The young professional workplace, and job descriptions in general, are changing. That is to say, employees within the modern workforce are expected to be adaptable, multi-skilled, dynamic and multi-tasking. Telling your boss that something asked of you doesn’t fit within your job description says two things right off the bat: you’re lazy, and you’re incapable. While being incapable could be dismissed, at least start the exchange on the right path by saying, “I’ll see what I can do.” Better yet, say “absolutely” and make it happen.

“I had a long night.”
Maybe so, but telling your boss definitely puts you in a vulnerable position. Say you happen to drop the ball on something; regardless of the reason behind it (it might not even be your fault), you’ve already given your supervisor a reason to assume what’s behind the error: an irresponsible decision. When there’s that bonus assignment available to inch you towards that coveted promotion, who do you think will get first shot at it? Your highly competitive coworker, the one that didn’t show up in the morning working in glass half empty mode. This helps, too. 

“Not with this salary.”
Again, this goes back to diverting responsibility when you should be doing the exact opposite. Everyone will have days where they feel undervalued, underpaid and at odds with what they feel they deserve in financial compensation for their extra effort. Trust us, your initiative will pay off – literally and figuratively. Plus, there’s a whole strategy behind asking for a raise; bringing up your discontent regarding your salary in this manner sets you back greatly in actually achieving what you want by saying it in the first place.

This one’s a real killer.
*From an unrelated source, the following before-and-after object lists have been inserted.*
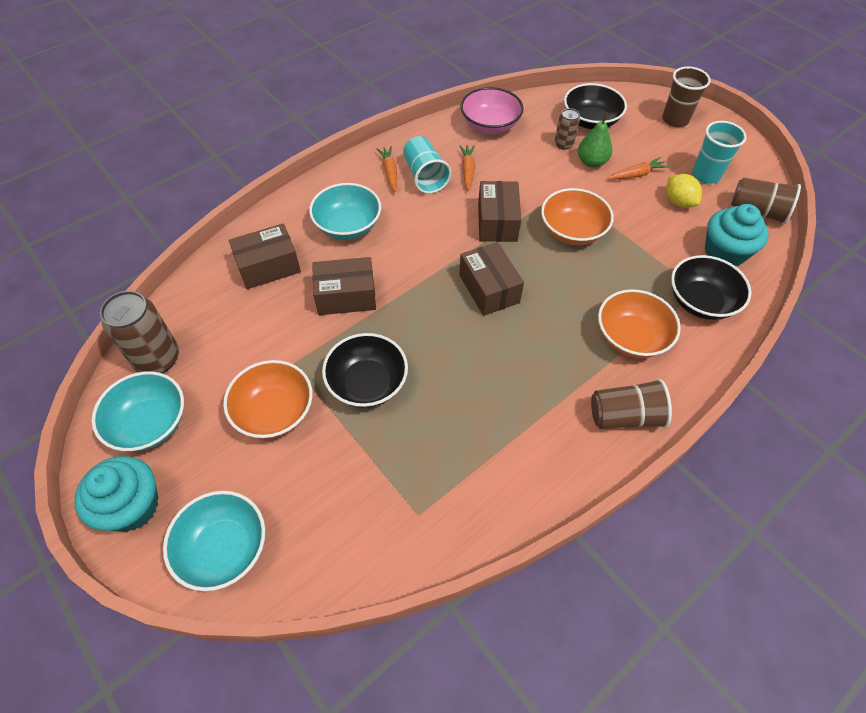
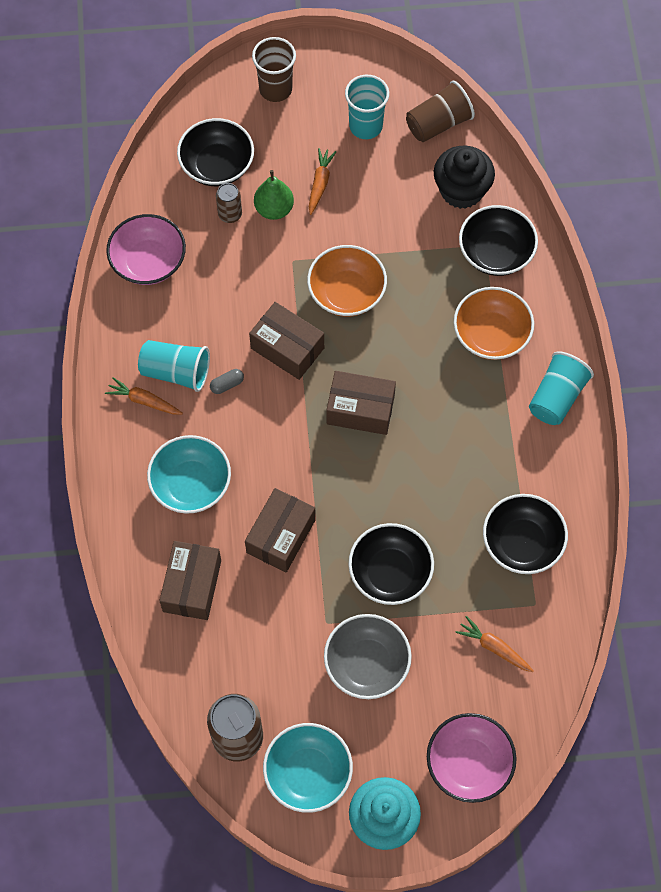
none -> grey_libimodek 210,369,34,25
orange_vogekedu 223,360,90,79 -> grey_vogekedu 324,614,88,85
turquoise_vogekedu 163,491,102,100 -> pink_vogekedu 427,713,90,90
It reveals a lack of will, solution-based thinking and indifference. Maybe it’s impossible for you – even your coworkers or company – but surely there’s a better answer than “it can’t be done.” Think outside the box, look beyond traditional means and offer some sort of value in your answer. Even a joke at the task’s difficulty is better than declaring it immediately impossible. 

 “That’s not how we usually do it.”
This response is sure to maintain mediocrity. The best businesses today, though rooted in tried and tested core principles, take risks, adapt to the times, take curve balls in stride and find innovative solutions. Unless you have a new boss who is just learning the ropes of the daily grind within his new company, chances are he or she has made a calculated decision to make a change. Don’t counter this shift in direction by shooting it down with negativity.